And, hey, if this gambit fails then we are no worse off than we would have been. Going along as things are now means we’ll have re-education camps by 2036. Play for high stakes and maybe we get them by 2032. Big whoop. But, also, if we go to the mat and insist it is our way or the highway, just maybe by 2028 we get a trifecta of power which will do what we want? It could happen. Things suck. They are going to suck even worse over the next few years. If we stand aside from it, building up a warrior class condemning everything and never being party to the ruin, then we might find that people turn to us – in desperation, sure, but power is power. Doesn’t matter why people gave it to you. It only matters that you have it – and if we have it with people who care and will do as they’re supposed to, it could be a glorious turn around for America.

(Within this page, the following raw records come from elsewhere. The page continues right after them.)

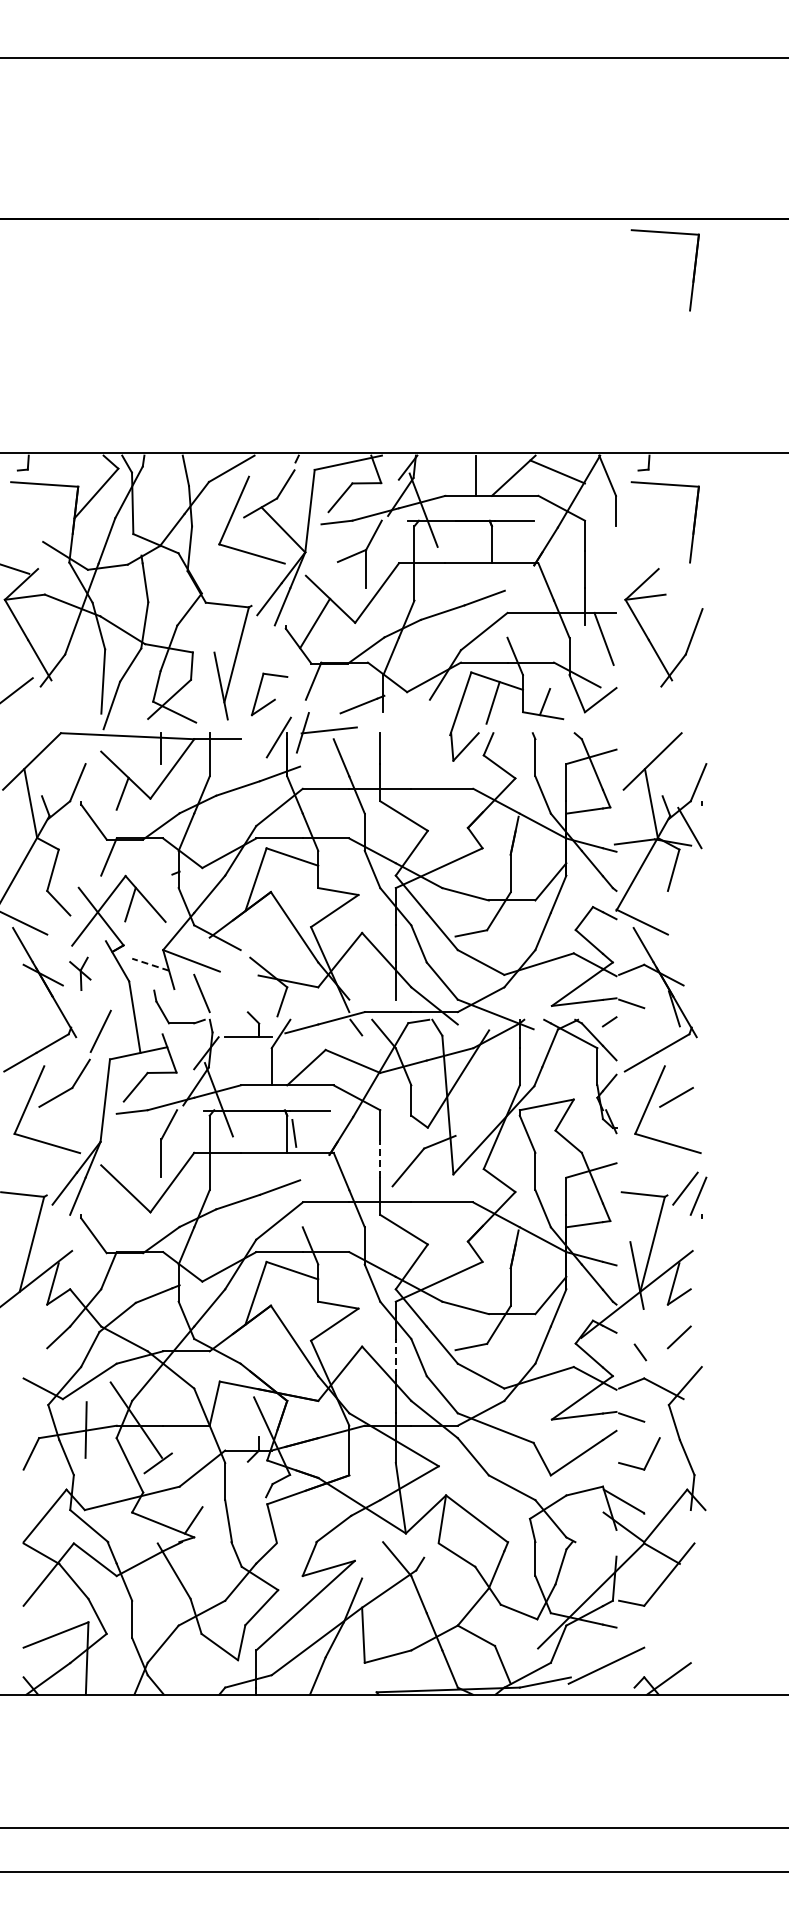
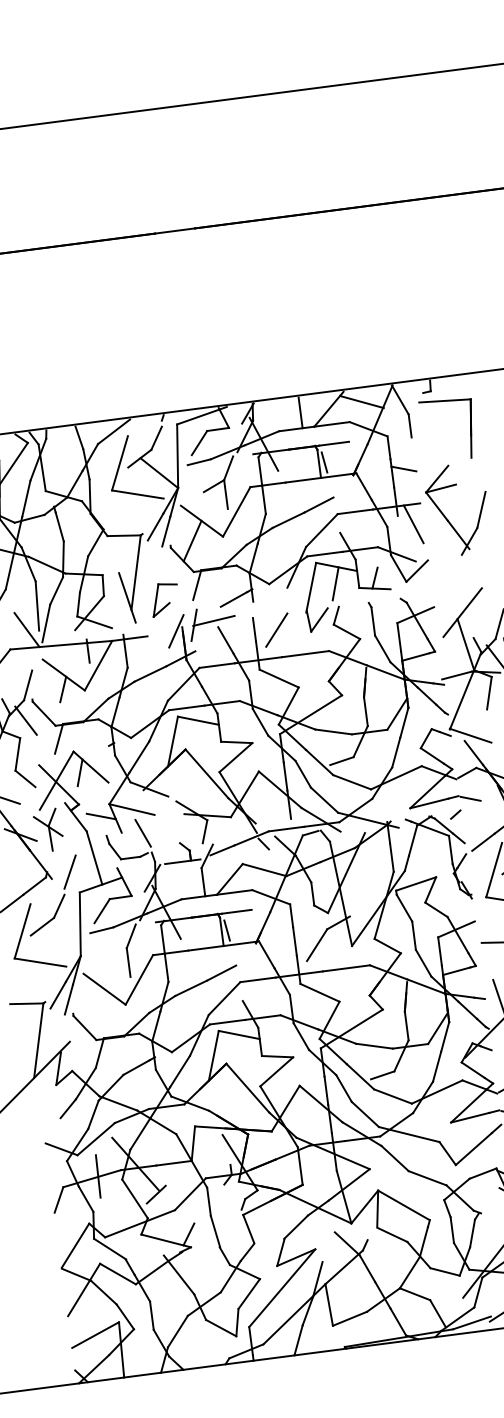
part: (692, 277) -> (445, 240), removed
line: (498, 543) -> (324, 462), added
line: (600, 565) -> (403, 468), added
line: (85, 710) -> (26, 629), added
line: (408, 752) -> (276, 629), added
line: (68, 827) -> (25, 720), added
line: (150, 964) -> (101, 816), dashed -> solid
part: (80, 973) -> (48, 830), size x1.67
line: (380, 1159) -> (295, 941), dashed -> solid
line: (395, 1357) -> (326, 1090), dashed -> solid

At least that is how I see it. I can’t just sit here and wait for disaster – I must do something. This is it: nuke the GOP from orbit. It is the only way to make sure…and then build it as we wish.

29 thoughts on “We Need to Destroy the GOP in Order to Save It

  1. Jeremiah December 23, 2022 / 12:40 am


    I think we’re getting very close now to time where voting will have become a thing of the history books. It is now, for all intents and purposes that way. Seeing as the last two elections that corrupt officials have cooked the books.

    I think by 2036, we won’t be seeing re-education camps, but death camps. If you think about it, a larger part of the population has done been “educated” by the communist professors in every institution across the country, so all they will do is come for the few who reject their tyrannical edicts. They will come for the Christians first, because they despise anyone who has faith in Christ. It’s still no different today than when our Lord walked the earth, even when they could find no fault in Him they cried all the more loudly “put Him to death” “Crucify Him!”

    And they’re still doing it today, to Jesus’ followers.

    Jesus forewarned us about these times, but one thing He said that we should all remember is “when ye see all these things, lift your head up for your redemption draweth nigh”

    As many have said about loved ones gone on, “they wouldn’t want to come back to this place now with the shape that it’s in.” So, I say the same, no matter how I die, whether it be by natural causes or at the hands of tyrants, when my death occurs I don’t want to come back to this place, because it is unfit for human habitation because of man’s wickedness and pursuit of power.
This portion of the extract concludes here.